The Library, in conjunction with its partners, is working on developing a common set of Web Capture tools in four areas: curator selection, verification and permissions; acquisition; collection storage and maintenance; and access.

In several of these areas, open-source software provides the foundation for our work:

Selection and permissions: The Library is investigating the use of the Web Capture Tool (WCT), an open source Web harvesting management system released by the National Library of New Zealand in September 2006.
Acquisition: Our primary acquisition tool is the Heritrix Web crawler.
Access: We are working with the WERA and Wayback access tools and the NutchWAX search engine.

The technical environment for our acquisition, access, and storage is based on open platforms such as Linux.

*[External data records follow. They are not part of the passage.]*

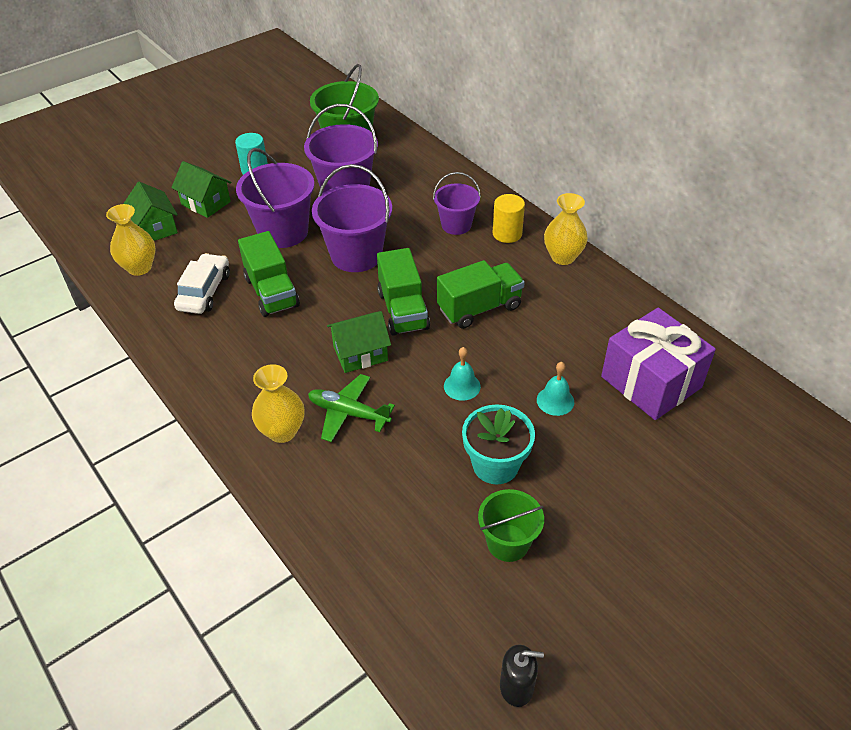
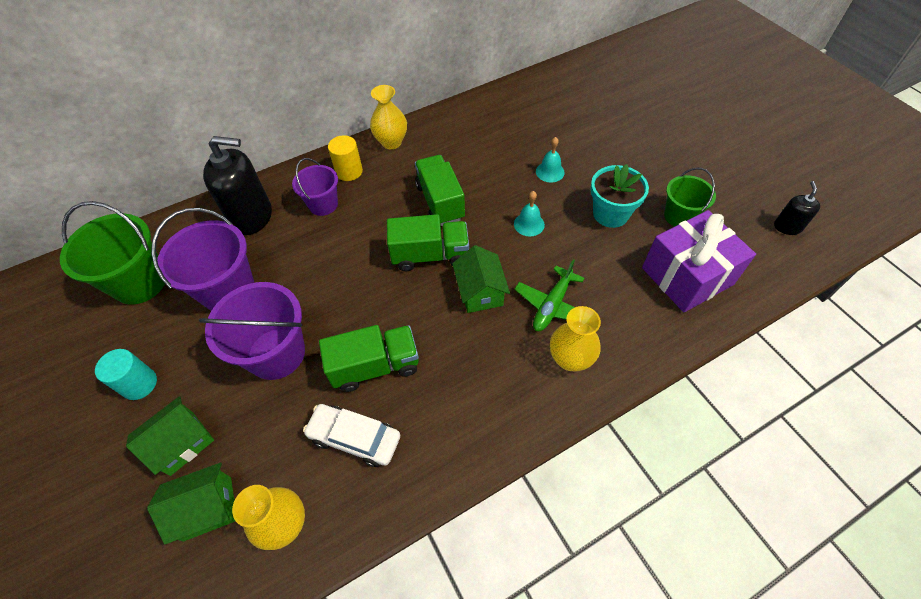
camera: 80 degrees left, 10 degrees up
(356, 255) = (340, 286): purple bucket -> none
(431, 184) = (252, 217): none -> black soap dispenser
(651, 382) = (537, 120): purple gift -> purple gift (687, 276)

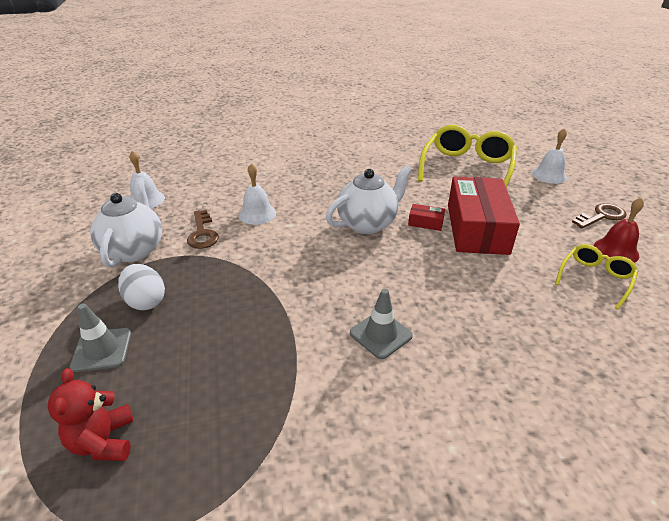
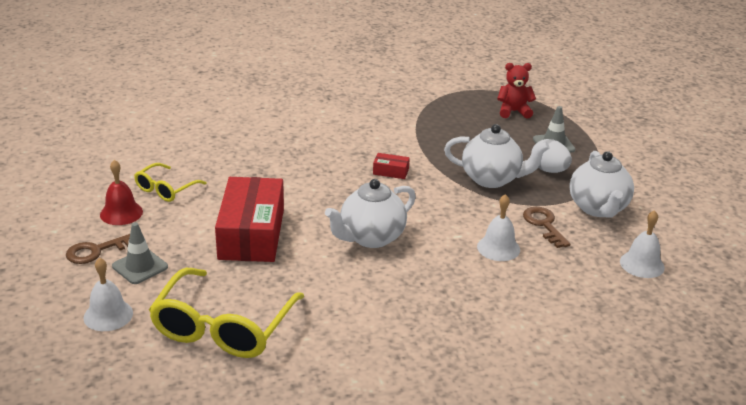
camera: 175 degrees right, 5 degrees down
(104, 441) = (513, 111): red teddy bear -> red teddy bear turned 75 degrees counterclockwise
(224, 288) = (492, 179): none -> white teapot
(381, 334) = (360, 153): grey traffic cone -> grey traffic cone (140, 267)
(425, 223) = (306, 240): red box -> red box (390, 171)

Guidelines for the Web Harvesting Process

Our goals for capturing, storing, and preserving content during the Web harvest process are to:

Retrieve all code, images, documents, and other files essential to reproduce the site as completely as possible
Capture and preserve all technical metadata from Web server (e.g. HTTP headers) and crawler (e.g. context of capture, date and time stamp, and crawl conditions). Date information is especially important to distinguish repeated crawl versions of same site.
Store the content exactly as delivered. HTML and other code are always left intact, without making modifications necessary for access.
Maintain platform and file system independence. We do not use file system features such as naming or timestamps to record technical metadata.